Iława: Odpowie za krótkotrwałe użycie samochodu i jazdę pod wpływem alkoholu
Odpowiedzialności karnej nie uniknie mieszkaniec Kisielic, który zabrał nie swoje auto i rozbił je w przydrożnym rowie. W trakcie czynności okazało się, że Franciszek R. był pijany. Teraz za samo krótkotrwałe użycie grozi mu kara nawet 5 lat pozbawienia wolności.

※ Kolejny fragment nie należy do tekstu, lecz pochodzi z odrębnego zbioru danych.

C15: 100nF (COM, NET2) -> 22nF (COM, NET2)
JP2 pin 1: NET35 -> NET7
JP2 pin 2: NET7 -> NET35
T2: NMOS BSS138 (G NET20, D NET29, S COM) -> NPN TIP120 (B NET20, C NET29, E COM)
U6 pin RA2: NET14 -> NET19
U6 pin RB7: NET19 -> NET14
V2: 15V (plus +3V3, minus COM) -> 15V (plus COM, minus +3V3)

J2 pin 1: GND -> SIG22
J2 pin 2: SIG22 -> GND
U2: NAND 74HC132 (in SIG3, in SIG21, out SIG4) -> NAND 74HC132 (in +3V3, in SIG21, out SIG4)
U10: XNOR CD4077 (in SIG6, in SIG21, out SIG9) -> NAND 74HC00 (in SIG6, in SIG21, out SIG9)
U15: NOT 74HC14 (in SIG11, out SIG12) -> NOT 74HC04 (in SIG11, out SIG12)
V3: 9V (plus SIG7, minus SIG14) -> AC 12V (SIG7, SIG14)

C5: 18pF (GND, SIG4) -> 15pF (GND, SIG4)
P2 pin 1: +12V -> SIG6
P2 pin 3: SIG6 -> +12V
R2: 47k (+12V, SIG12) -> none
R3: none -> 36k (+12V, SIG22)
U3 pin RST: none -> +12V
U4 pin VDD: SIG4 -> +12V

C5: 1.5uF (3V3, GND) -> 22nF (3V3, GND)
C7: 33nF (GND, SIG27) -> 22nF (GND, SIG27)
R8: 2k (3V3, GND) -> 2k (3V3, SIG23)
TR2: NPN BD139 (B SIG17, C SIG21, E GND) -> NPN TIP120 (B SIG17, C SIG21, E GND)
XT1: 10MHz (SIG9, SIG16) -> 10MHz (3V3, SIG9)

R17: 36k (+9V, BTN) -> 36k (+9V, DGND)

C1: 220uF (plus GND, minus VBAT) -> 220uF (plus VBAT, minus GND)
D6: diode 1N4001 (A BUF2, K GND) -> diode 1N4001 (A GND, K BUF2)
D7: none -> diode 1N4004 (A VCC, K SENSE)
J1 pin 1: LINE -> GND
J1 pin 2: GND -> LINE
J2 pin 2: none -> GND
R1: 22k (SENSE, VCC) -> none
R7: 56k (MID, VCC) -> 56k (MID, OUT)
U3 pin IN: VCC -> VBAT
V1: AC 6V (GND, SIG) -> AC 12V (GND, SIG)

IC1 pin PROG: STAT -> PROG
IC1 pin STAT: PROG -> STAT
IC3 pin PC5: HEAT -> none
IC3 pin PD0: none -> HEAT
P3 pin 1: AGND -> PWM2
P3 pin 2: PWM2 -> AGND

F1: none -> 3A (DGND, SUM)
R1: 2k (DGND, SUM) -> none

Oficer dyżurny iławskiej policji został poinformowany o kolizji drogowej. Na miejsce pojechali funkcjonariusze, którzy zastali w rowie vw. W samochodzie siedzieli dwaj mężczyźni. Policjanci ustali, że kierowcą był Franciszek R. 53-letni mieszkaniec gminy Iława był pod wpływem alkoholu, miał blisko 1,7 promila w organizmie. Jego pasażerem był 27-letni mieszkaniec gm. Iława. W trakcie dalszych czynności policjanci ustalili, że samochód, którym podróżowali mężczyźni nie należał do żadnego z nich. Okazało się, że Franciszek R. bez wiedzy właściciela zabrał kluczyki i wspólnie z 27-latkiem wybrał się na przejażdżkę. Mężczyźni jednak długo nie pojeździli ponieważ wpadli do przydrożnego rowu. 53 – latek usłyszał już zarzuty, do których się przyznał. Teraz za swoje zachowanie odpowie przed sądem. Franciszkowi R. za samo krótkotrwałe użycie pojazdu grozi kara nawet 5 lat pozbawienia wolności.